Marfa Kryukova was born in the Pomor village of Verkhnyaya Zolotitsa on the White Sea north-east of Arkhangelsk. Her mother, Agrafena Kryukova, was known as a storyteller and a folklore performer. Kryukova never married; her lifelong interest in literature was apparently an obstacle to potential suitors. She lived most of her life in poverty.

In 1899, as Russian interest in northern folklore was at its peak, Alexey Markov, then a student, visited Verkhnyaya Zolotitsa and recorded a number of tales and byliny from Agrafena and Marfa Kryukova, which he subsequently published. After the initial publication of her work by Markov, interest in her stories declined.

== Soviet era ==

In 1934, Vladislav Chuzhimov, a folklore collector, visited Verkhnyaya Zolotitsa. By that time, Agrafena Kryukova had already died, so Chuzimov worked with Marfa Kryukova. That same year, Chuzimov published two of the Kryukovas' tales. Anna Astakhova, a folklorist and organizer of many folklore-collecting expeditions to Arkhangelsk Oblast, wrote an essay on the tales. In her essay, she noted the rich and fine details of the stories and the quality of improvisation that they employed. In 1937, Astakhova herself visited Nizhnaya Zolotitsa and collected a number of byliny from Kryukova.

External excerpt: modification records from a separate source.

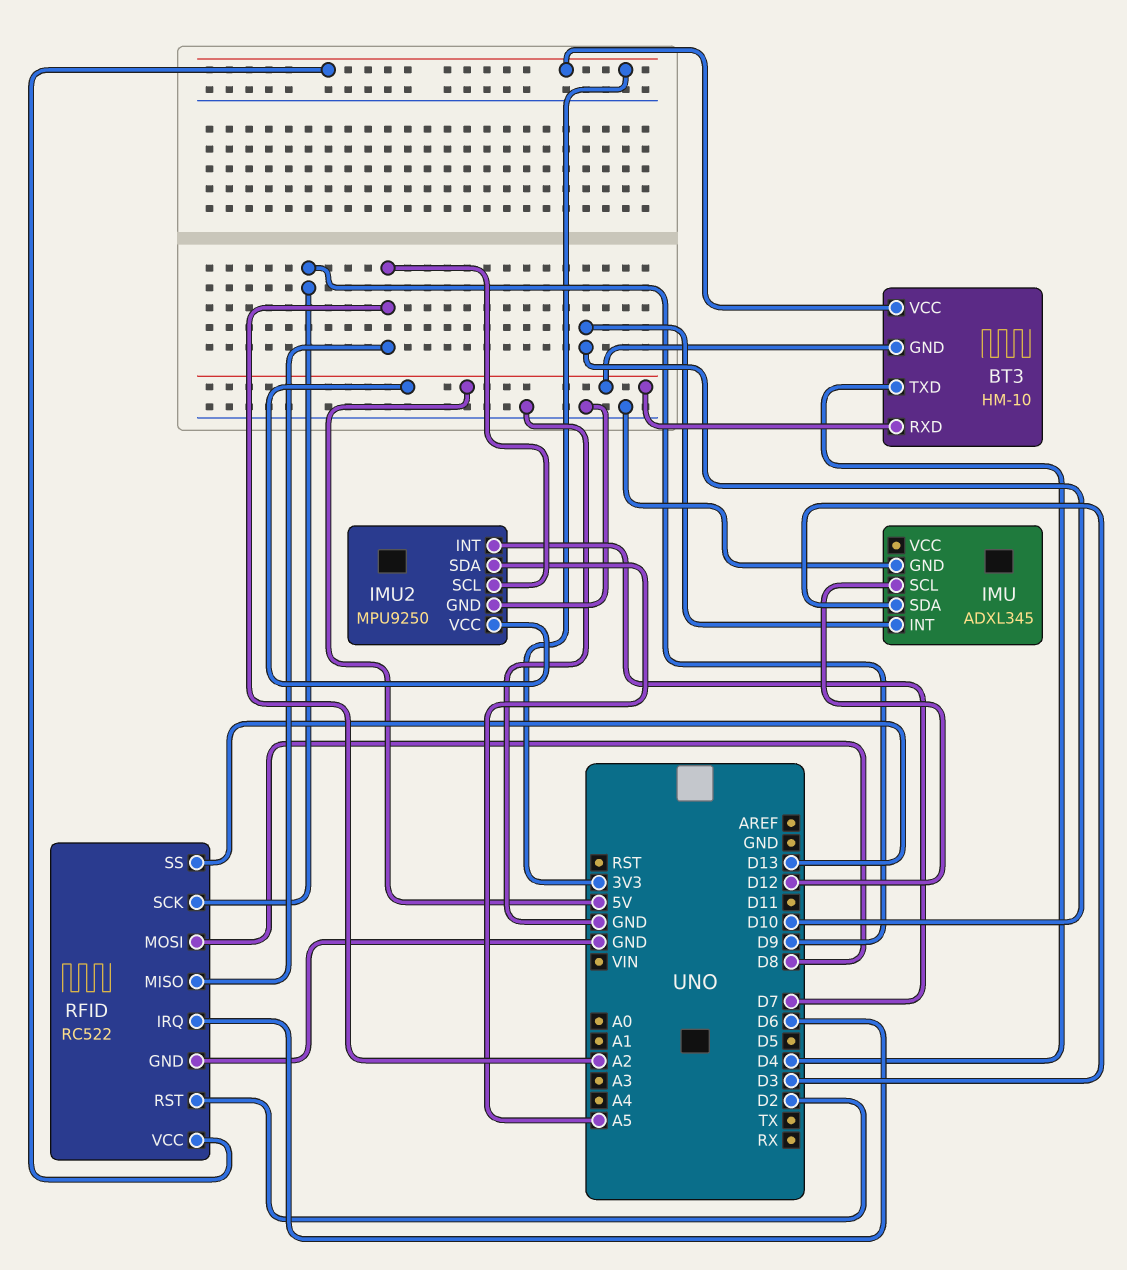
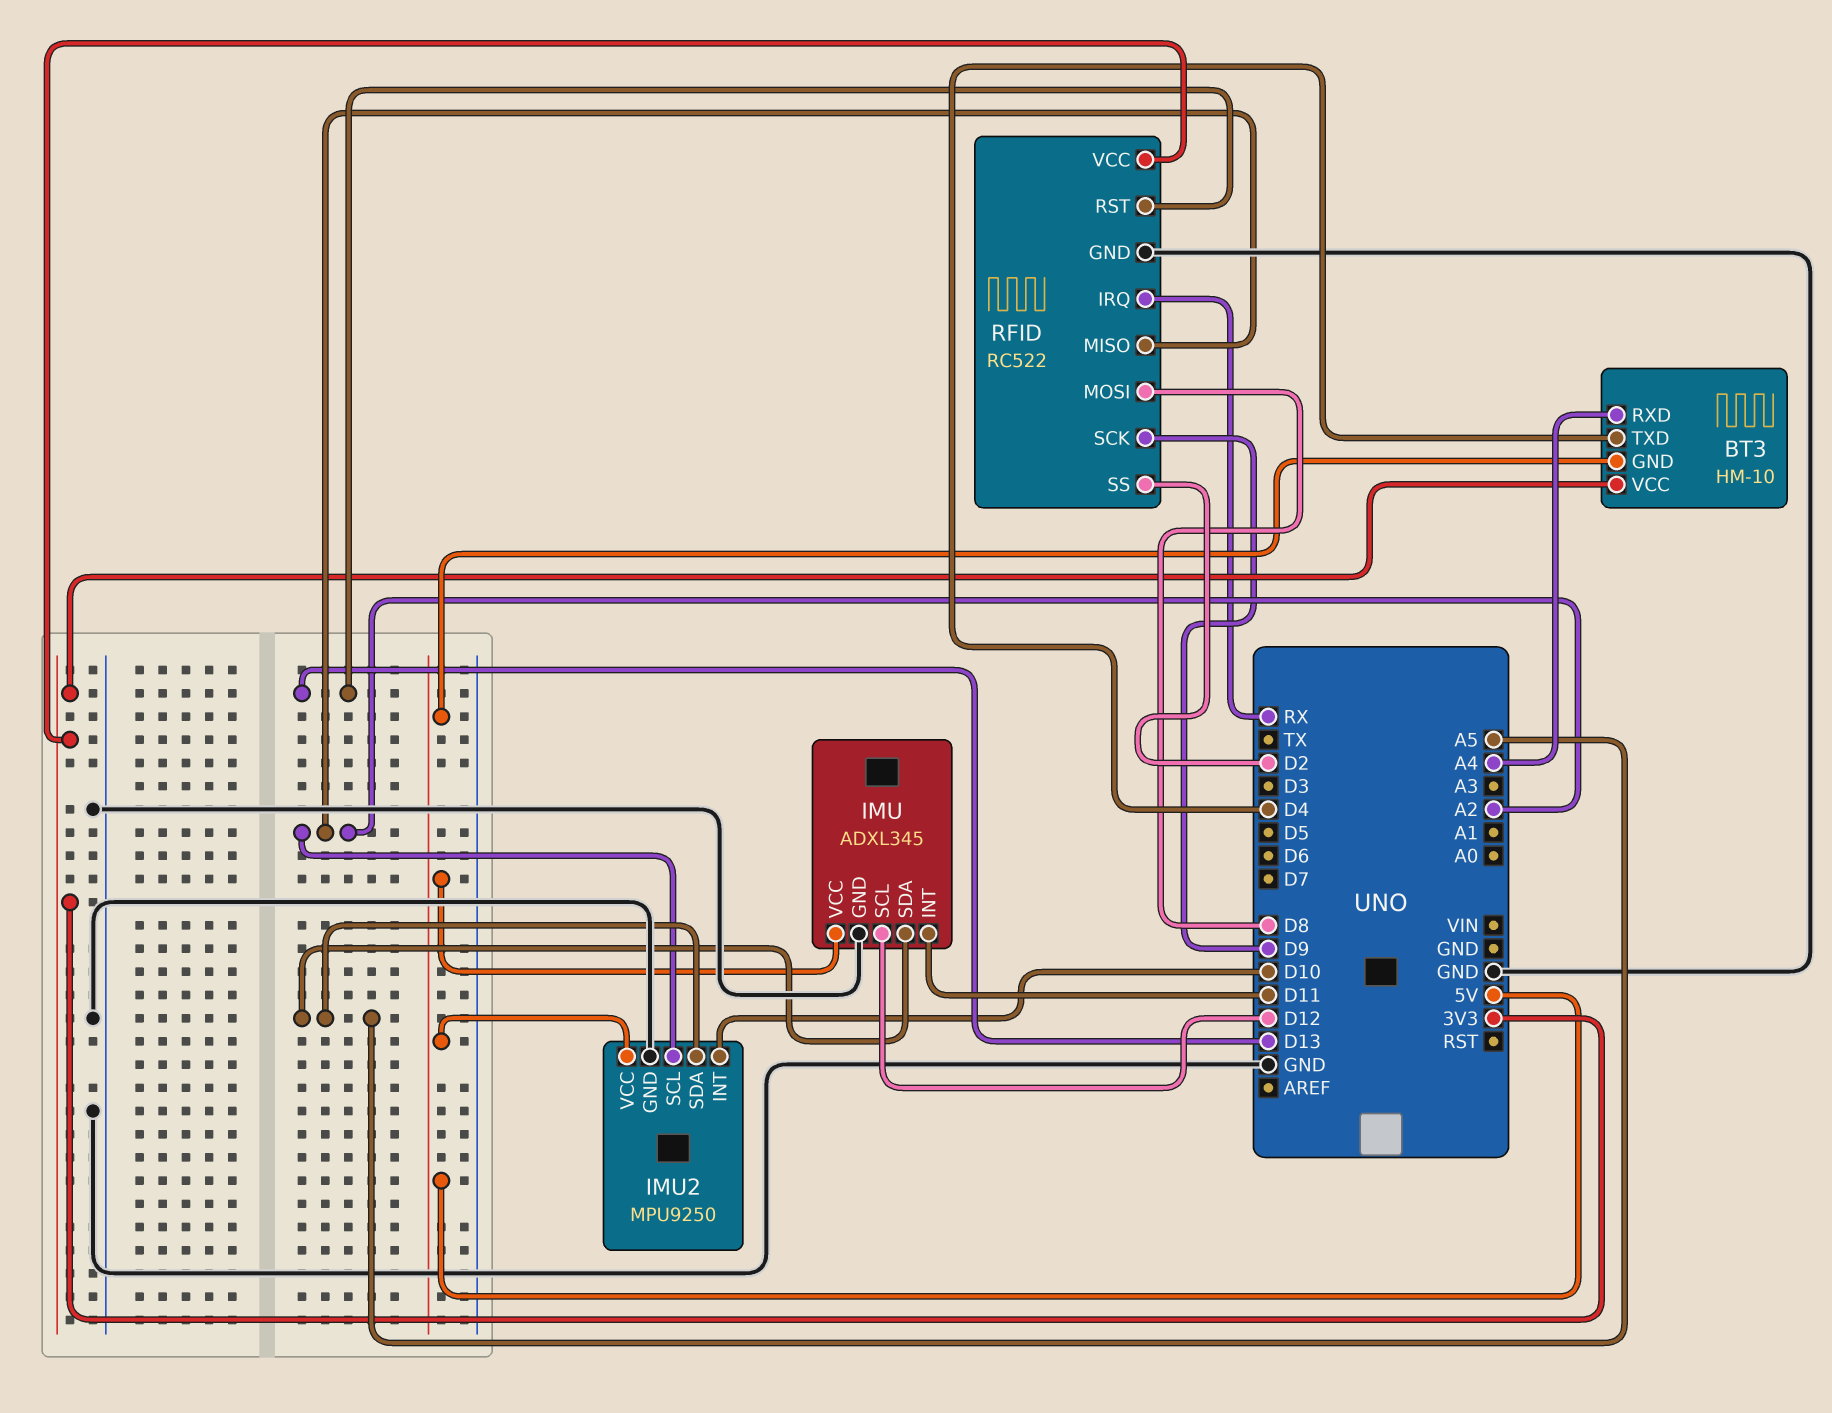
BT3 pin RXD: 5V -> A4
IMU pin INT: D10 -> D11
IMU pin SDA: D3 -> A5
IMU pin VCC: none -> 5V
IMU2 pin INT: D7 -> D10
RFID pin IRQ: D6 -> RX
RFID pin RST: D2 -> D13
RFID pin SS: D13 -> D2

In the same year, folklore collectors Borodina and Lipets started to work with Kryukova, and in 1939 they published a two-volume edition of byliny narrated by Kryukova. In total, Kryukova recorded about 150 byliny, which include most traditional folktales.

The Soviet authorities wanted to establish a new genre of folklore to conform to the ideological paradigms of the time. As part of this effort, Kryukova was invited in 1937 to perform in Arkhangelsk and Moscow; she was also assigned a literary agent, Viktorin Popov. This trip was Kryukova's first occasion to leave her home village. Popov persuaded Kryukova to write a poem about Vladimir Lenin and provided the necessary biographical details. The works she developed were given a new name, novina, to distinguish them from the traditional bylina. This new form, rather than being based on folklore, was to be written on a topic related to the modern history of the Soviet Union.

Until her death in 1954, Kryukova recorded many noviny, and consequently earned high regard from Soviet officials and in Soviet culture. She was invited to travel across the country, and her books were widely publicized. In recognition of her contributions, Arkhangelsk authorities built a house for her in her native village. Kryukova was accepted into the Union of Soviet Writers. She was awarded the Order of Lenin and the Order of the Red Banner of Labour.